Suzanne a quinze ans et sort avec Luc, jeune homme fou amoureux d'elle. Pourtant, elle préfère rompre après s'être donnée au premier venu, un américain. A partir de cette aventure d'un soir, Suzanne multiplie les amants, fuit les hommes qui prétendent l'aimer et s'attire l'incompréhension de son entourage, familial et amical. On connaît l'habitude de Maurice Pialat de choisir des sujets extrêmement intimes pour ses réalisations. Ici, il s'agit des souvenirs de jeunesse de sa compagne et co-scénariste. Comme toujours, le film se révèle être un portrait extrêmement dur et aussi profondément lucide des rapports entre les être humains et de l'incompréhension qui peut naître entre eux.
Pialat ne cherche jamais à faire dans la psychanalyse et ne cherche ainsi pas à expliquer le comportement de Suzanne, ni à la juger. Il nous la présente tel qu'elle est, une adolescente paumée qui découvre qu'elle n'arrive pas à faire naître en elle des sentiments assez forts pour quelqu'un. Ainsi, si elle passe de bras et bras, c'est plus pour tenter de se convaincre qu'elle peut aimer un homme. Mais finalement, tout ses essais se solderont par des échecs et sa mère et son frère ne verront en elle qu'une « salope », sans comprendre ce qui se cache derrière son apparente légèreté. On ne saura pas non plus pourquoi elle a quitté puis repoussé à nouveau l'homme qui l'aimait et pour qui elle avait sans doute des sentiments également fort.

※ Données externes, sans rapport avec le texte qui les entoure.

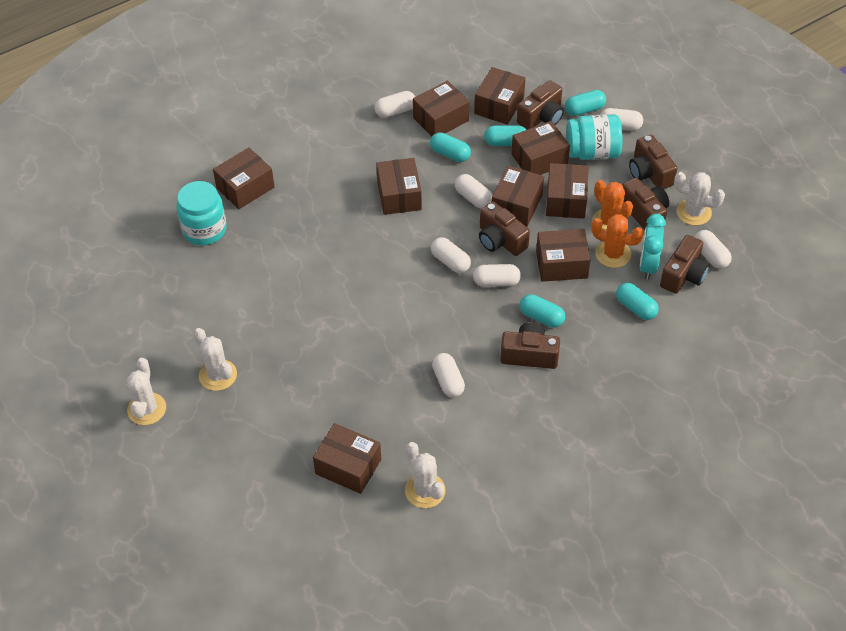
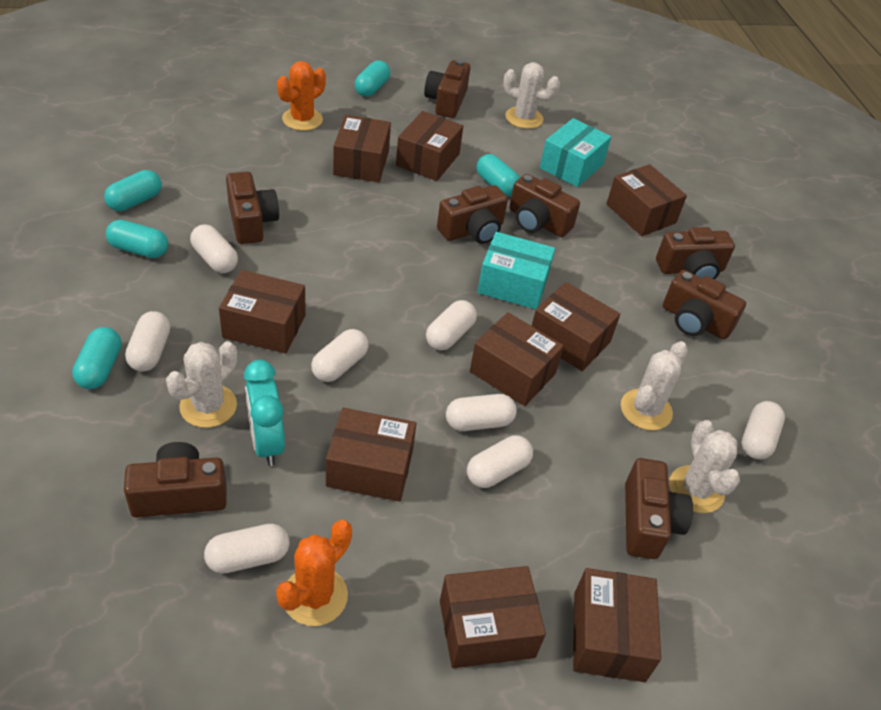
brown camera: 6 -> 8
turquoise box: 0 -> 2
turquoise jar: 2 -> 0
white capsule: 7 -> 8

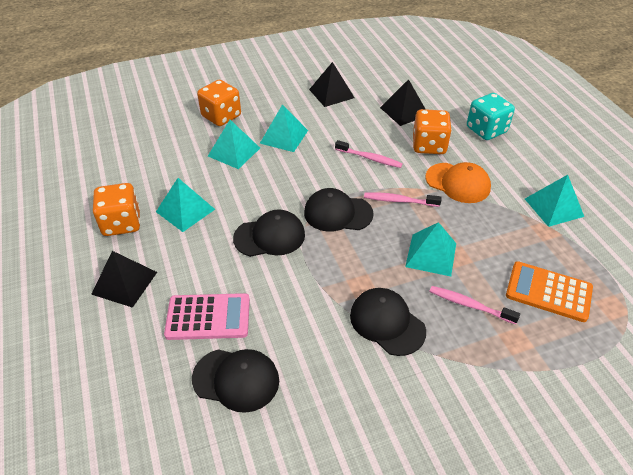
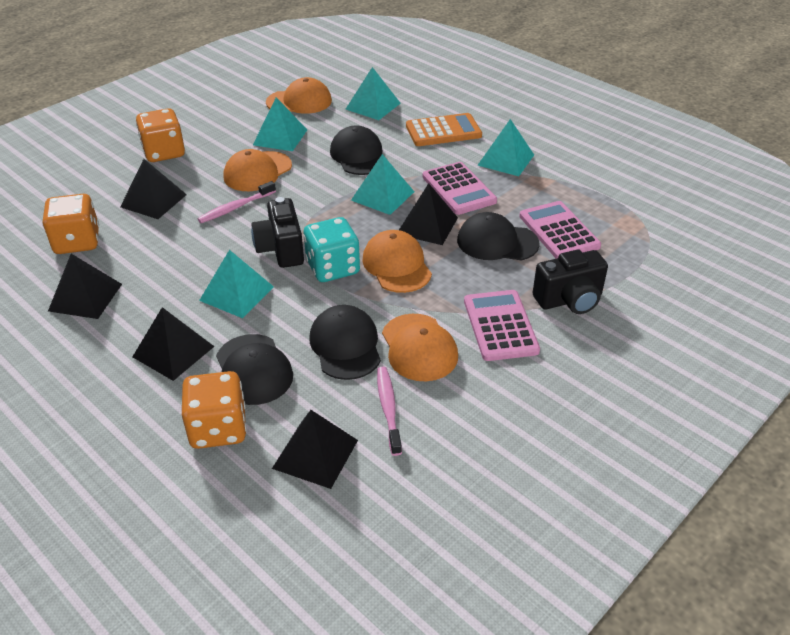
black camera: 0 -> 2
black pyramid: 3 -> 5
orange cap: 1 -> 4
pink calculator: 1 -> 3
pink toothbrush: 3 -> 2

Peur de se rendre compte qu'elle ne faisait pas erreur sur sa propre personne et qu'elle n'est pas faite pour aimer les autres ? Peur de blesser celui qu'elle aime comme elle blesse ceux qui l'indiffère ? Pialat ne prend pas parti et réussi à tisser un portrait qui semble particulièrement juste de l'incompréhension entre hommes et femmes et des rapports de force entre eux. Ainsi, à plusieurs reprises, Suzanne sera l'objet du désir de plusieurs hommes, plus âgés qu'elle, qui l'abandonneront une fois qu'ils auront obtenu ce qu'ils voulaient.

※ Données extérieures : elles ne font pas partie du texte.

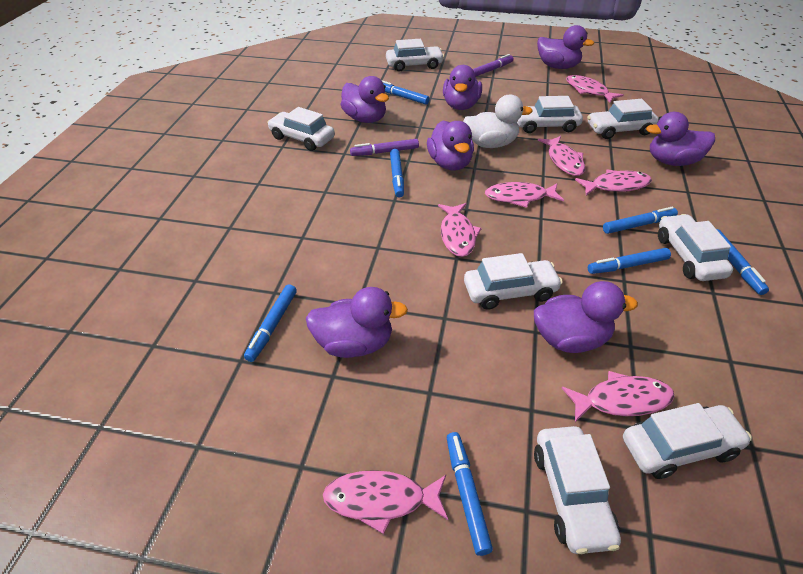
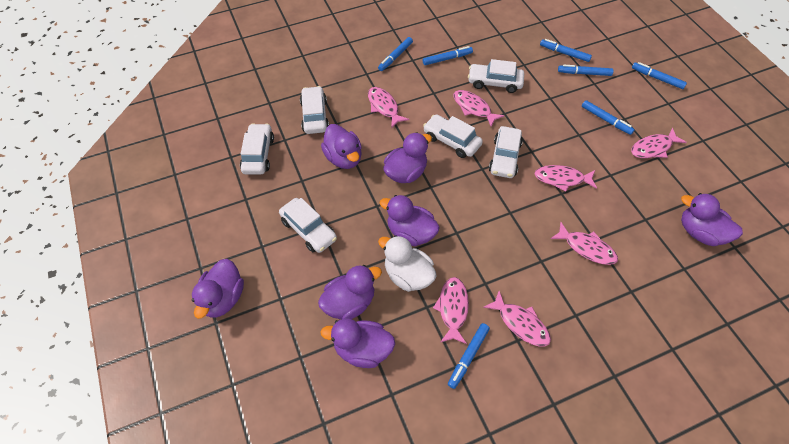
purple marker: 2 -> 0
white car: 8 -> 6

A nos amours, c'est aussi et avant tout la découverte d'une actrice extraordinaire, Sandrine Bonnaire, qui illumine le film de sa présence. A la fois fragile et forte, au sourire ravageur, elle rend son personnage terriblement attachant et parvient a lui donner une forte de légèreté qui n'est pas pour autant vacuité. Ainsi, son sourire éclatant dissimule une tristesse retenue qui rend ce personnage et l'interprétation de Bonnaire bouleversante. A ses côtés, on oublie trop souvent de citer Pialat acteur, dans le rôle du père, personnage assez ambiguë mais attachant et qui au final, est le seul à cerner un peu sa fille malgré ses mots très durs prononcé d'une voix suave et douce. Je serais plus réservé quant à l'interprétation de la mère, un poil trop hystérique et sur la présence de l'insupportable Besnehard, même si cela colle assez à son rôle de grand frère.
A nos amours est donc la prise de conscience d'une jeune femme de sa difficulté à aimer et par la même une illustration des rapports de manipulation entre les êtres, avec ses hommes cyniques profitant du mal être de Suzanne pour coucher avec elle, l’enfonçant un peu plus dans sa solitude. Impossible aussi de ne pas y voir une magnifique déclaration d'amour du cinéaste pour sa compagne en mettant en scène ses souvenirs de jeune femme sans juger, sans prendre parti, mais en faisant preuve d'une immense subtilité et humanité.